I’m chuffed that Sam has actually answered this question over on his site, in a new post called “What’s the point of transcendence?

He has four answers, which I list below, but you’ll want to read his explanation in full, especially because he responds specifically to some of the comments that you readers made yesterday:

  1. It is possible to feel much better (in every sense of “better”) than one tends to feel.
  2. There is a connection between feeling transcendently good and being good.
  3. Certain patterns of thought and attention prevent us from accessing deeper (and wiser) states of well-being.
  4. Certain “spiritual” experiences can help us understand science.

I’ll be brief in response, taking up his points in order:

1.   Sam notes that transcendent experiences confirm religious people in their faith, and block their transit to nonbelief.  This is undoubtedly true for some people, but I do wonder how many of the religious really have felt “utterly at ease in the world—and such ease is synonymous with relaxing, or fully transcending, the apparent boundaries of the ‘self.’” Certainly many have, but I am curious how many religious people would tick a box on a survey saying that they’d had this experience.

Regardless, while I agree with Sam that “these states of mind act as a kind of filter: they get counted in support of ancient dogma by the faithful,” I strongly disagree with his claim that “their absence seems to give my fellow atheists yet another reason to reject religion.”  We already have plenty of reasons to reject religion, foremost among them the lack of any evidence for religious claims.  I doubt that there are any of us who question the “reality” of transcendent experiences among the faithful.  Just watch any video of fundamentalist congregations weeping or speaking in tongues, or of Orthodox Jews davening in the synagogue.  What we doubt is not the existence of these states, but the interpretation of what they mean.  They are not evidence for the truth of religious claims.  Period.  How much, really, has atheism been held back by our denial of such spiritual states?  Very little, I would think.

2.  Sam argues that these transcendental experiences make one more ethical: “There are states of consciousness for which phrases like 1boundless love and compassion’ do not seem overblown.”  I submit that here Sam may be projecting from his experiences with Buddhism, and that for other faiths the connection between transcendence and morality is tenuous.  How can we test his claim? By showing that religious people—who, after all, are supposed to experience these mental states quite frequently—behave more morally than do atheists.  I  submit that there’s no evidence for that assertion, and, in my opinion, it’s probably wrong. Are atheists really below par in in the morality department?  Look to many countries in Western Europe, where belief is low, for one answer.

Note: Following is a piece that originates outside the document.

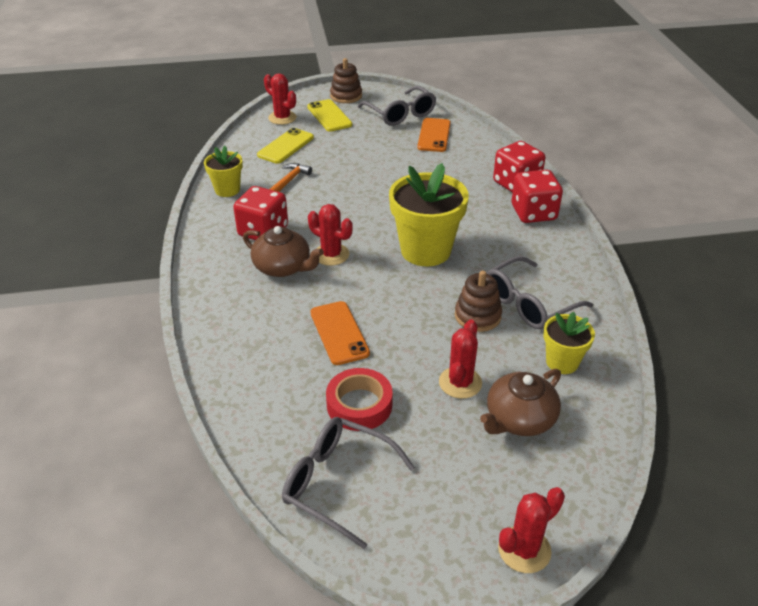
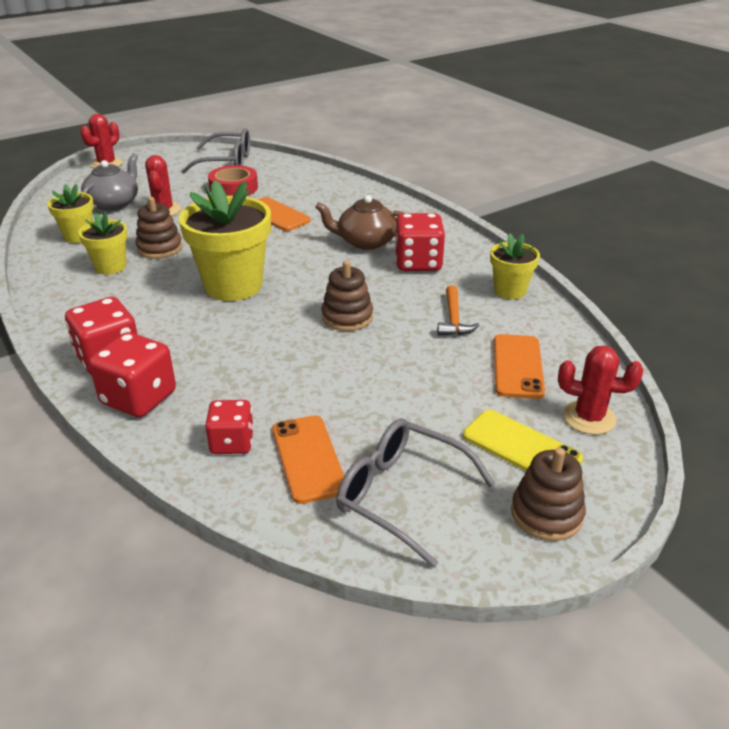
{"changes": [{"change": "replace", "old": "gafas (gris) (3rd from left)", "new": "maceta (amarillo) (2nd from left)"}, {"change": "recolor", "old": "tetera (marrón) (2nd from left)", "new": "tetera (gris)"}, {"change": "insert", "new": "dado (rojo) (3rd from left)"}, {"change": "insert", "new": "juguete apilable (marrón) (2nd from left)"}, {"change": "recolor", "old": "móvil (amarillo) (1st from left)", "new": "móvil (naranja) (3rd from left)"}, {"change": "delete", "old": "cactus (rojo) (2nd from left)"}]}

3.  Sam claims that transcendent states can give us insights not available under normal experience, and convey a greater sense of well-being.  I agree with him on this.  Having briefly engaged in meditation for a while (and abandoned it simply because I was too impatient to sit without thinking), I know that it reduces stress, makes one realize the pettiness of one’s problems, probably makes one healthier in body as well as mind (though I’m not aware of evidence bearing on this), and, perhaps by enabling reflection, helps one solve problems.  Some of my drug experiences in college left me with a permanent and salubrious residue: most notably a sense of wonder about and appreciation of everyday things—things as simple as a rabbit or an ice cream cone.  I’m sure this has helped me maintain the sense of wonder that is vital fuel for an evolutionary biologist.

But I’d also claim that if every religious person gave up their faith and simply meditated instead, the world would be a much nicer place.  Validating the transcendent experiences of the faithful doesn’t move us towards this goal.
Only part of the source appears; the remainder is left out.